Wiring String

Small String Optimisation

The String class is probably the most used class in Arduino and Sming.

Unfortunately it gets the blame for one of the most indidious problems in the embedded world, heap fragmentation.

To alleviate this problem, Sming uses a technique known as Small String Optimisation, which uses the available space inside the String object itself to avoid using the heap for small allocations of 10 characters or fewer.

This was lifted from the Arduino Esp8266 core. Superb work - thank you!

Configuration Variables

STRING_OBJECT_SIZE

minimum: 12 bytes (default) maximum: 128 bytes

Must be an integer multiple of 4 bytes.

This is an experimental feature which lets you increase the size of a String object to reduce heap allocations further. The effect of this will vary depending on your application, but you can see some example figures in Pull Request #1951.

Benefits of increasing STRING_OBJECT_SIZE:

  • Increase code speed

  • Fewer heap allocations

Drawbacks:

  • Increased static memory usage for global/static String objects or embedded within global/static class instances.

  • A String can use SSO or the heap, but not both together, so in heap mode any additional SSO space will remain unused.

Allows the size of a String object to be changed to increase the string length available before the heap is used.

Note

The current implementation uses one byte for a NUL terminator, and another to store the length, so the maximum SSO string length is (STRING_OBJECT_SIZE - 2) characters.

However, the implementation may change so if you need to check the maximum SSO string size in your code, please use String::SSO_CAPACITY.

API Documentation

class String

The String class.

Note that a string object’s default constructor creates an empty string. This is not the same as a null string. A null string evaluates to false, but an empty string evaluates to true.

Small String Optimisation means that heap is only used for strings longer than 10 characters, not including the NUL terminator. This is simply making use of existing storage within the String object.

This length can be increased using STRING_OBJECT_SIZE, but note the additional space remains unused when switching to heap storage for longer Strings.

Subclassed by CStringArray, StringSumHelper

Copy constructors

If the initial value is null or invalid, or if memory allocation fails, the string will be marked as invalid (i.e. “if (s)” will be false).

Copy operators

If the value is null or invalid, or if the memory allocation fails, the String will be marked as invalid (“if (s)” will be false).

Move operators

Move content from one String to another without any heap allocation.

Move operators are automatically selected by the compiler when it is able, such as when returning temporary String objects from functions.

In other situations, use std::move:

String original("A String");
String copy("This is the content for the copy");
copy = std::move(myString);

copy will now contain “A String”, whilst original will be invalidated.

Concatenation methods

Works with built-in types. On failure, the string is left unchanged.
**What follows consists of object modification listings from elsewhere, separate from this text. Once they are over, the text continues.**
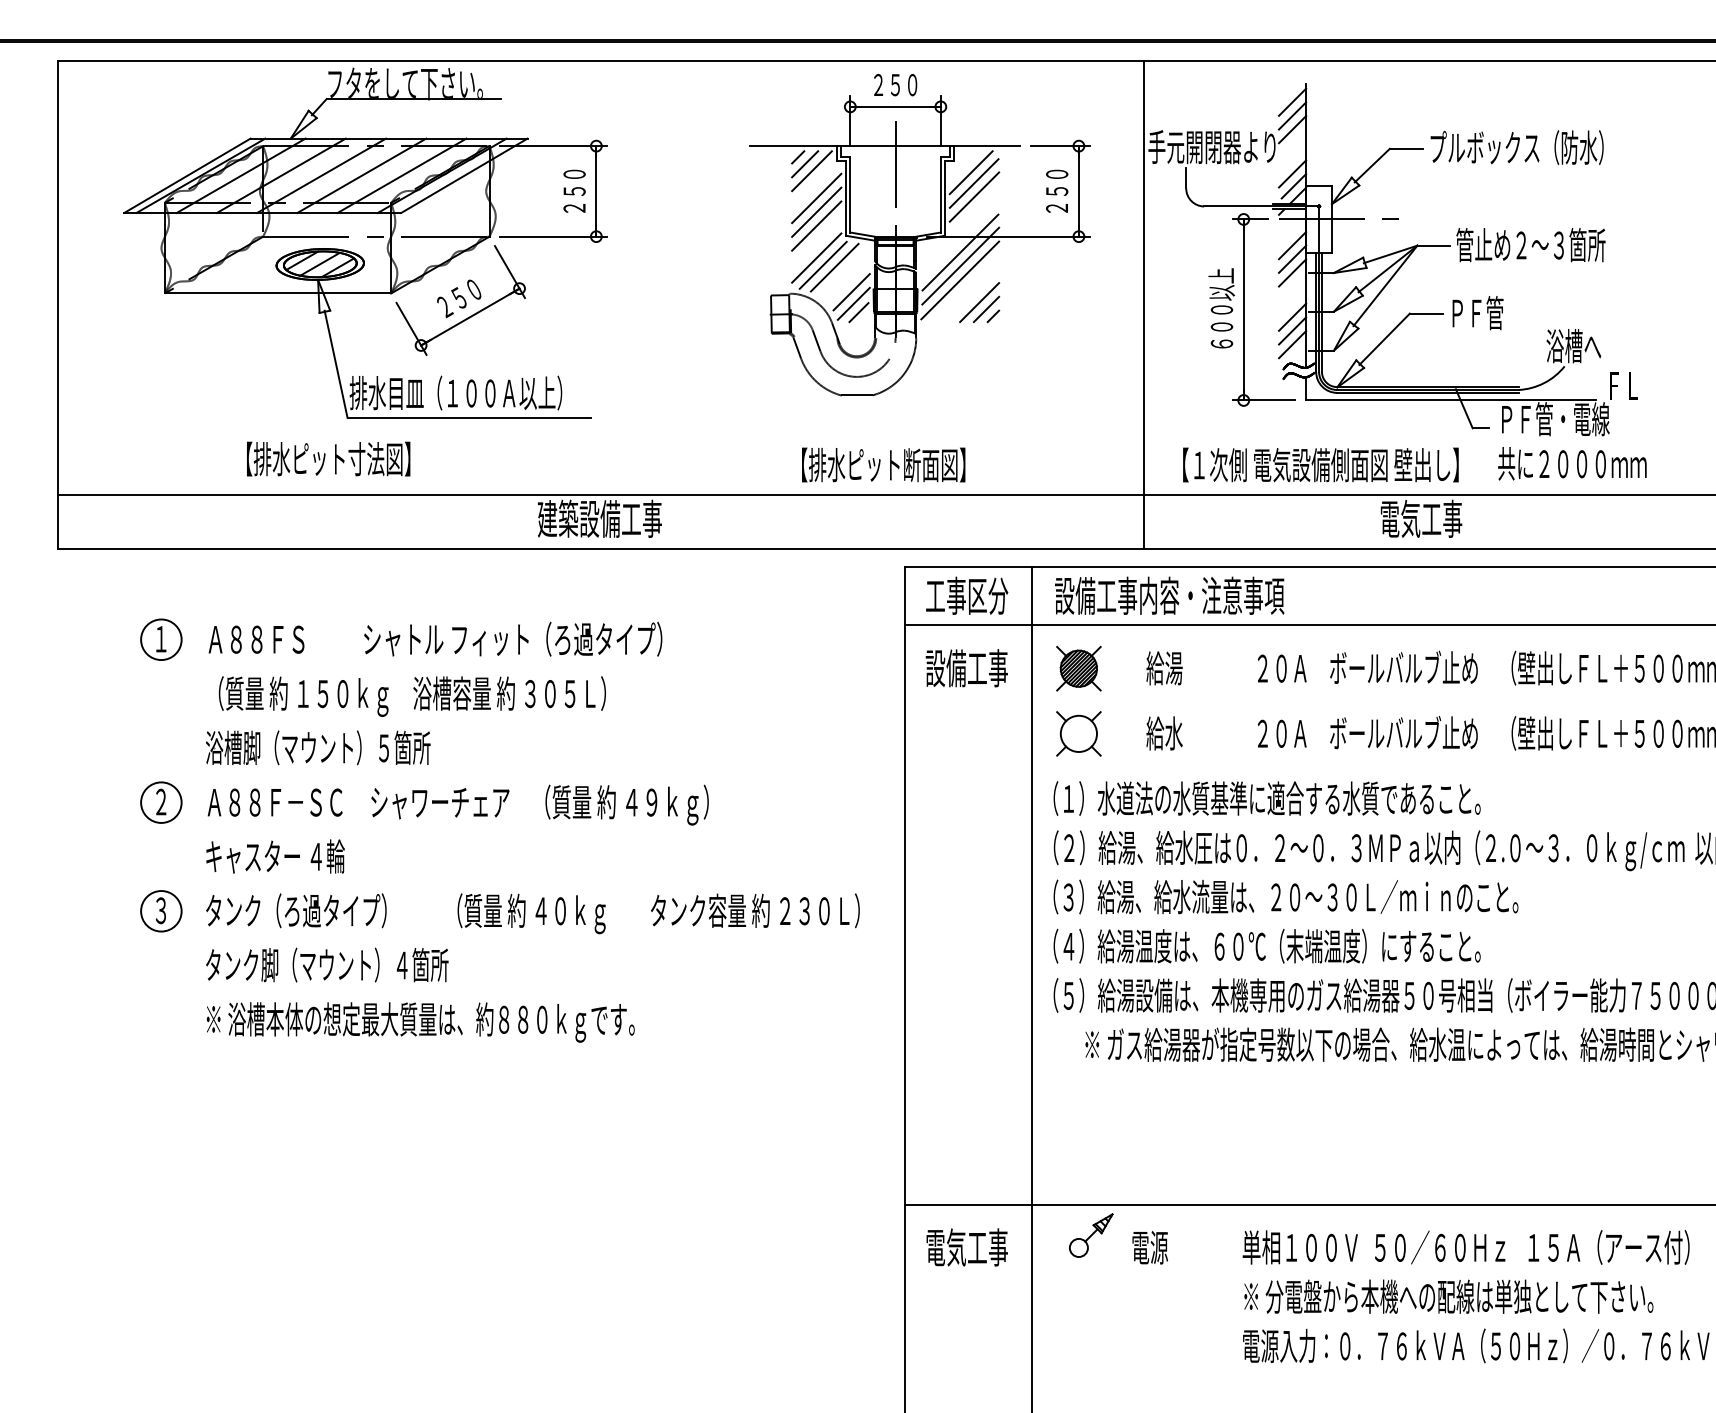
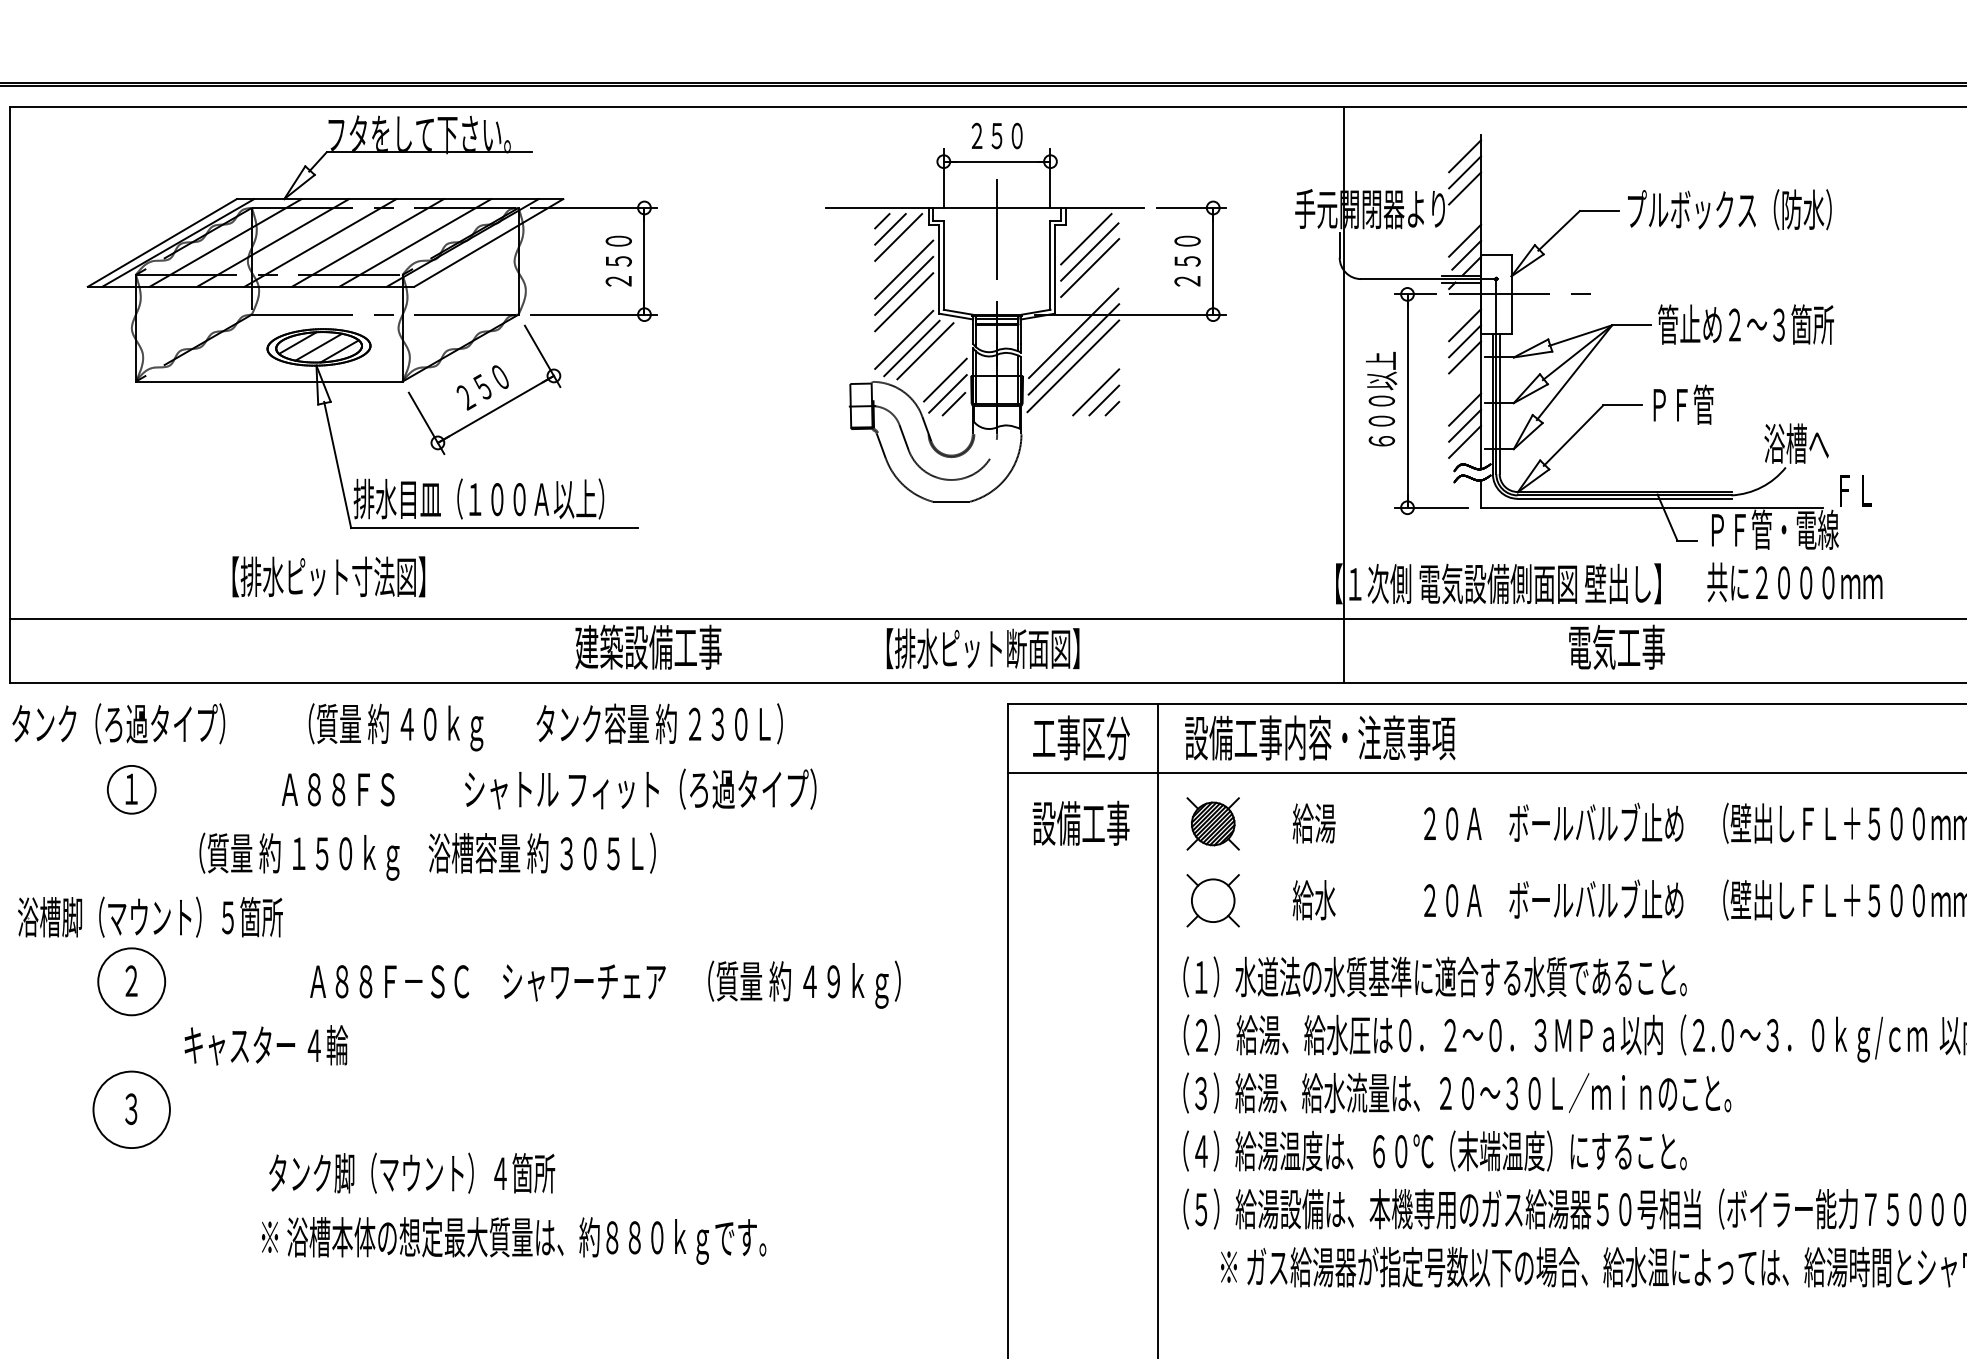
line: (1144, 304) -> (1344, 394), moved
text: (883, 464) -> (982, 648), moved
text: (435, 638) -> (549, 788), moved
part: (318, 747) -> (150, 916), moved
circle: (161, 802) -> (131, 981), size x1.4
text: (457, 804) -> (604, 983), moved
circle: (161, 911) -> (131, 1110), size x1.6
text: (532, 913) -> (397, 727), moved
text: (327, 964) -> (412, 1172), moved
text: (420, 1022) -> (513, 1240), moved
If the argument is null or invalid, the concatenation is considered unsucessful.

returns bool

true on success, false on failure

Concatenation operators

If there’s not enough memory for the concatenated value, the string will be left unchanged (but this isn’t signalled in any way)

Comparison methods

Works with String

and ‘c’ string

Comparisons are case-sensitive, binary comparison null strings (including cstr == nullptr) are treated as empty.

returns int

Returns < 0 if String is lexically before the argument, > 0 if after or 0 if the same

Test for equality

Compares content byte-for-byte using binary comparison

null strings (including cstr == nullptr) are treated as empty.

returns bool

Returns true if strings are identical

Equality operator ==

returns bool

true if Strings are identical

In-equality operator !=

returns bool

Returns true if strings are not identical

Test for equality, without case-sensitivity

null strings are treated as empty.

returns bool

true if strings are considered the same

Array operators

If index is invalid, returns NUL \0

int indexOf(…)

Locate a character or String within another String

.

By default, searches from the beginning of the

String, but can also start from a given index, allowing for the locating of all instances of the character or String.
returns int

Index if found, -1 if not found

int lastIndexOf(…)

Locate a character or String within another String By default, searches from the end of the String, but can also work backwards from a given index, allowing for the locating of all instances of the character or String.

returns int

Index if found, -1 if not found

String substring(…)

Get a substring of a String

.

The starting index is inclusive (the corresponding character is included in the substring), but the optional ending index is exclusive (the corresponding character is not included in the substring).

param from

Index of first character to retrieve

param to

(optional) One-past the ending character to retrieve

If the ending index is omitted, the substring continues to the end of the String.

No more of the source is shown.